TLS Certificate Automation: autocert (not lego, not manual-only)¶
golang.org/x/crypto/acme/autocert provides HTTP-01 and TLS-ALPN-01 challenge support
with automatic renewal. A separate port-443 listener goroutine handles TLS-ALPN-01
challenges independent of the CEPA listener on 12228. Self-signed mode uses stdlib
crypto/ecdsa + crypto/x509 — no network, no external tools.
See ADR-011.
Prometheus Metric Definitions¶
The existing pkg/metrics atomic counters map directly to Prometheus metrics:
| Metric | Type | Source |
|---|---|---|
cee_events_received_total |
Counter | metrics.M.EventsReceivedTotal |
cee_events_dropped_total |
Counter | metrics.M.EventsDroppedTotal |
cee_events_written_total |
Counter | metrics.M.EventsWrittenTotal |
cee_writer_errors_total |
Counter | metrics.M.WriterErrorsTotal |
cee_queue_depth |
Gauge | metrics.M.QueueDepth() |
Counters use prometheus.NewCounterFunc wrapping the existing atomics. No state
duplication.

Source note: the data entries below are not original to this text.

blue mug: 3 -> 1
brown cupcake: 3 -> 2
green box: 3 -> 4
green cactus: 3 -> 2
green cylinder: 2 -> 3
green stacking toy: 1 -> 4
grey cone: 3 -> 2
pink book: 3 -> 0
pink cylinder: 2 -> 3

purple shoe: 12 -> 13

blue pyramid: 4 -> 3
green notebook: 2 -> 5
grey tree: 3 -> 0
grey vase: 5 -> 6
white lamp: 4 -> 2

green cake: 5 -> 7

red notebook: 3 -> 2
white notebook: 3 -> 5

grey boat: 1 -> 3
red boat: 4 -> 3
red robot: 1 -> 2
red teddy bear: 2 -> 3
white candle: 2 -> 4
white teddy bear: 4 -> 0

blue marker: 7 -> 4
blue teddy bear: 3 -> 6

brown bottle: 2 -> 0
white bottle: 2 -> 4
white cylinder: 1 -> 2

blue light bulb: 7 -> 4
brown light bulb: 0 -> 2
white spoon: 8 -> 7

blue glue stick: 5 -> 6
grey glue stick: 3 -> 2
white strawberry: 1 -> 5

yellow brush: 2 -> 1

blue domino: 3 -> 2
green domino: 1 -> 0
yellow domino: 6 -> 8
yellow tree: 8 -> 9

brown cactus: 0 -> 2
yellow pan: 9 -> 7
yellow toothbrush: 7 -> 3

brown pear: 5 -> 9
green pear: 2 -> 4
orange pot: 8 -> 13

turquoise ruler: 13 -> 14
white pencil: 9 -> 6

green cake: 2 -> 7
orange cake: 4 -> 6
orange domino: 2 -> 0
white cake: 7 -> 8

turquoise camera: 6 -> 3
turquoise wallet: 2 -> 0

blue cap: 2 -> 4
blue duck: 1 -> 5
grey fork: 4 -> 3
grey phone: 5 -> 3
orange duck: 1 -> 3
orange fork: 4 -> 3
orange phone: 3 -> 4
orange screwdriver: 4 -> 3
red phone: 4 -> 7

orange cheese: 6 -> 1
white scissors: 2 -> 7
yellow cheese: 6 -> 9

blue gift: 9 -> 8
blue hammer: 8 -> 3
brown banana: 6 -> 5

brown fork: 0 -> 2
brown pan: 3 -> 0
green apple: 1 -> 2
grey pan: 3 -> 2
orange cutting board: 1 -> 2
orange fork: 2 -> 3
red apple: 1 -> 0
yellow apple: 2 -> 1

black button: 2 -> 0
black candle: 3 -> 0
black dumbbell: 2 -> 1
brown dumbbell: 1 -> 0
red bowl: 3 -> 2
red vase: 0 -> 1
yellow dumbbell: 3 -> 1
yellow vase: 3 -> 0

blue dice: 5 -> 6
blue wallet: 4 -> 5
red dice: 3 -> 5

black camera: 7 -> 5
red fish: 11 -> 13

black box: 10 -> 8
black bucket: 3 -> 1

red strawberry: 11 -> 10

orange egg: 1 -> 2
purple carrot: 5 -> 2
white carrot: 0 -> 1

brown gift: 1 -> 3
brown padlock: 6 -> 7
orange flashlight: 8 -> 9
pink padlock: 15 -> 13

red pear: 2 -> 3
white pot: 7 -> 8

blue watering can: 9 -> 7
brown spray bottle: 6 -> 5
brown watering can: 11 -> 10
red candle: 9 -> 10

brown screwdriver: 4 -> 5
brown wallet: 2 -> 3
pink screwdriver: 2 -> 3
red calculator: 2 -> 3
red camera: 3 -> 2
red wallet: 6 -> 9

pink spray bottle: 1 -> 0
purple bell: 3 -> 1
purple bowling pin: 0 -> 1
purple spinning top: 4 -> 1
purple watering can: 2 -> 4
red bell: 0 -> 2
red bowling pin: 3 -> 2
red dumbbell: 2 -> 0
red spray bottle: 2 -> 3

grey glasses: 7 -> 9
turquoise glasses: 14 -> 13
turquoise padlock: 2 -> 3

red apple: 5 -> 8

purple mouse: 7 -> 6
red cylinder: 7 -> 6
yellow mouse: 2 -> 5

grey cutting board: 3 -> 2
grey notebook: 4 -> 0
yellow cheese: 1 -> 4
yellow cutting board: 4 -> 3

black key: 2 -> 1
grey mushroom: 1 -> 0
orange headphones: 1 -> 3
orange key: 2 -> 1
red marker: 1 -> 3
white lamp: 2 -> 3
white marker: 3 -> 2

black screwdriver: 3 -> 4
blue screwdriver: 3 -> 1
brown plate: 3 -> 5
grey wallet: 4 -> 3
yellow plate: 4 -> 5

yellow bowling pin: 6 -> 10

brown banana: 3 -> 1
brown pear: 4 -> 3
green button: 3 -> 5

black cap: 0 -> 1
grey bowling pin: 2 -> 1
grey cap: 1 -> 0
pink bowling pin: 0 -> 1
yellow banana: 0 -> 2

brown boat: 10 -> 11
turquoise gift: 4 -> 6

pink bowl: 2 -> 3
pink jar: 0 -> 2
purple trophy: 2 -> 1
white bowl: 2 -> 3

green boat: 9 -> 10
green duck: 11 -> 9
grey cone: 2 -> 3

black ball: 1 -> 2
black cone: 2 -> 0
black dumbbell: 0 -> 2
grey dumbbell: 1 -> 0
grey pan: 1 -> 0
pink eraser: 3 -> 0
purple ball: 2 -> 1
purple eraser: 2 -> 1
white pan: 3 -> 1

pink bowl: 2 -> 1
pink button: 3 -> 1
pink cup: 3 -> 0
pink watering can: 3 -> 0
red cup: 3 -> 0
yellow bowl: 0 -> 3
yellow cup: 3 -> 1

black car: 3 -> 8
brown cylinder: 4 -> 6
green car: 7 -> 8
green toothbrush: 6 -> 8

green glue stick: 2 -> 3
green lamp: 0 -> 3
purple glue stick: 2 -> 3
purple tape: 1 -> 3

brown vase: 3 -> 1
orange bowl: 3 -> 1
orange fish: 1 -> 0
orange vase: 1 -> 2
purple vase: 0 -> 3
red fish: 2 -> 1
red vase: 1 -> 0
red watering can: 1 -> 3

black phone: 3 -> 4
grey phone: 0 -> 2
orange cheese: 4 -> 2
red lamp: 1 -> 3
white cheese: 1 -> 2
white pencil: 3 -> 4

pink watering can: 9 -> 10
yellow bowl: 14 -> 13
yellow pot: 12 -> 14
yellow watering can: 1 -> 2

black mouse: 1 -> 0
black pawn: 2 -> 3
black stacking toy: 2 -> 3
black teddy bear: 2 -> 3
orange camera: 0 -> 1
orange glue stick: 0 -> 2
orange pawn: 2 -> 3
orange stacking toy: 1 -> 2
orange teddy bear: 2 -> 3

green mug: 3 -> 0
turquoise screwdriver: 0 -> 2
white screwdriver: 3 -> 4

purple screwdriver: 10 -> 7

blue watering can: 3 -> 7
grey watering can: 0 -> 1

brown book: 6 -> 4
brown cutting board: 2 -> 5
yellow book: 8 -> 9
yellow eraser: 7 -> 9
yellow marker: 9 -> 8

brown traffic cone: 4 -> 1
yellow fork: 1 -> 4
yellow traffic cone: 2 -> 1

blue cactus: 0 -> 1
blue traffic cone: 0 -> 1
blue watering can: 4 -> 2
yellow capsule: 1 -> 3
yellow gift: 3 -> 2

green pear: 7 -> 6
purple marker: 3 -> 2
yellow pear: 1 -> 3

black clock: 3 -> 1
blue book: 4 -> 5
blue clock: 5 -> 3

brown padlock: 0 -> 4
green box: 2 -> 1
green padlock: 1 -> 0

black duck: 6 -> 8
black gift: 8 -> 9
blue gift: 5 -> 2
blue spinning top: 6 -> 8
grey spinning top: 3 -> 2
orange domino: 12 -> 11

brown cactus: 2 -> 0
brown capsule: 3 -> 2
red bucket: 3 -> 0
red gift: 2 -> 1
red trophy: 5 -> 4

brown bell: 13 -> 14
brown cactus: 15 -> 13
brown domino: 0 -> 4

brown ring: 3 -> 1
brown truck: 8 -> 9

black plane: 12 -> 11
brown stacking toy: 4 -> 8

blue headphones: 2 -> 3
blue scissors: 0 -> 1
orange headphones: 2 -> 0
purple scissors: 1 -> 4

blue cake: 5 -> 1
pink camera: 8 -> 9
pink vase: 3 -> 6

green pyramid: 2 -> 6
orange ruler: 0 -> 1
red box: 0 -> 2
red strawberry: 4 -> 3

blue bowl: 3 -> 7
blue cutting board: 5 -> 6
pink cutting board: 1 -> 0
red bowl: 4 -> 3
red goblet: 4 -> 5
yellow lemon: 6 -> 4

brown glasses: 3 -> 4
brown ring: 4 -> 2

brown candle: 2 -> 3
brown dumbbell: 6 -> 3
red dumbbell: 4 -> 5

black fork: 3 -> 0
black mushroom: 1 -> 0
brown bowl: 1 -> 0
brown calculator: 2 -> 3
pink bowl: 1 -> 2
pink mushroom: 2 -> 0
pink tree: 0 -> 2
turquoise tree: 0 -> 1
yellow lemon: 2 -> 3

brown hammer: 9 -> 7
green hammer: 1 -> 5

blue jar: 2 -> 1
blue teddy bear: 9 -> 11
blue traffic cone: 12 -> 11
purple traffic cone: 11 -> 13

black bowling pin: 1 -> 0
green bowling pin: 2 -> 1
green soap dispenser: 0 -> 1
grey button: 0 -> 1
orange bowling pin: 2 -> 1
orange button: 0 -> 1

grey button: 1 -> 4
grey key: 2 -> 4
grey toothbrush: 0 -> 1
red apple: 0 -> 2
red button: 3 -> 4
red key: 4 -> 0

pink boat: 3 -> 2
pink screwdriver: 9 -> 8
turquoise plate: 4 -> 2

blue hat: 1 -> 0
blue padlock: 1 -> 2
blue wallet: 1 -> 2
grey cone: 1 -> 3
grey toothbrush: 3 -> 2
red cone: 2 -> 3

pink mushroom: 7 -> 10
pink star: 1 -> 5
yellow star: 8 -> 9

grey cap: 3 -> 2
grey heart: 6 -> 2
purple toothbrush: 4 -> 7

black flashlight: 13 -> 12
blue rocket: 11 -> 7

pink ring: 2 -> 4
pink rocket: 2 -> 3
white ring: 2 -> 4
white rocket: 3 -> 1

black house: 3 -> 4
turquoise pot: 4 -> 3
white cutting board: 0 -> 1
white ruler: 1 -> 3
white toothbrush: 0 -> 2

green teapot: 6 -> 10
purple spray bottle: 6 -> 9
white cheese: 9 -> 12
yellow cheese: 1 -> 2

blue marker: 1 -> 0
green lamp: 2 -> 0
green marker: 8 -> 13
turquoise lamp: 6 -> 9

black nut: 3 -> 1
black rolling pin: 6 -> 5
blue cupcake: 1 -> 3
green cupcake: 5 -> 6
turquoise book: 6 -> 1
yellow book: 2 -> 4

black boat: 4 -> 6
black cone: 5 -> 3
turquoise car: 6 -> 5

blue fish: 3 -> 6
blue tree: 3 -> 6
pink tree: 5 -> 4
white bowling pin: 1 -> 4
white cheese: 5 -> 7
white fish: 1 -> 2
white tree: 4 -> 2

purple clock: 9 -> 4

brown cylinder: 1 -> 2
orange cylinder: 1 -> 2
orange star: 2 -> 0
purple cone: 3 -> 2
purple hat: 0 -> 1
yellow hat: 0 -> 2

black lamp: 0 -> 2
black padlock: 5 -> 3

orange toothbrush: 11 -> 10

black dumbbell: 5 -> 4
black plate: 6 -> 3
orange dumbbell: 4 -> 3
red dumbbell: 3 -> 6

Queue depth uses prometheus.NewGaugeFunc.
BinaryEvtxWriter — Format Summary¶
The EVTX binary format (per [MS-EVEN6]) has three layers:
flowchart LR
FH["File Header\n4 096 bytes\nmagic ElfFile\\0\nCRC32 of first 120 B"] --> CH
CH["Chunk Header\n512 bytes\nmagic ElfChnk\\0\nstring table\nCRC32"] --> ER
ER["Event Records\nvariable length\nBinXML fragment\nFILETIME timestamp\nCRC32 of records"]
Key constraints:
- Chunks are exactly 65 536 bytes; new chunk on overflow.
- Each record carries a globally-monotonic
EventRecordID. - Timestamps are Windows FILETIME (100 ns intervals since 1601-01-01 UTC).
Conversion:
uint64(t.UTC().UnixNano()/100 + 116444736000000000) - BinXML strings are UTF-16LE encoded (use
unicode/utf16stdlib). - v2 implementation: self-contained BinXML fragments per event (no cross-event template sharing — OUT-F01 deferred). Larger files, simpler implementation.
- Chunk header CRC32 covers bytes 0-119 and 128-511 (NOT bytes 120-127). The CRC field itself (bytes 124-127) must be zeroed before computing.
- Test oracle:
github.com/0xrawsec/golang-evtx(test-only dep, not runtime).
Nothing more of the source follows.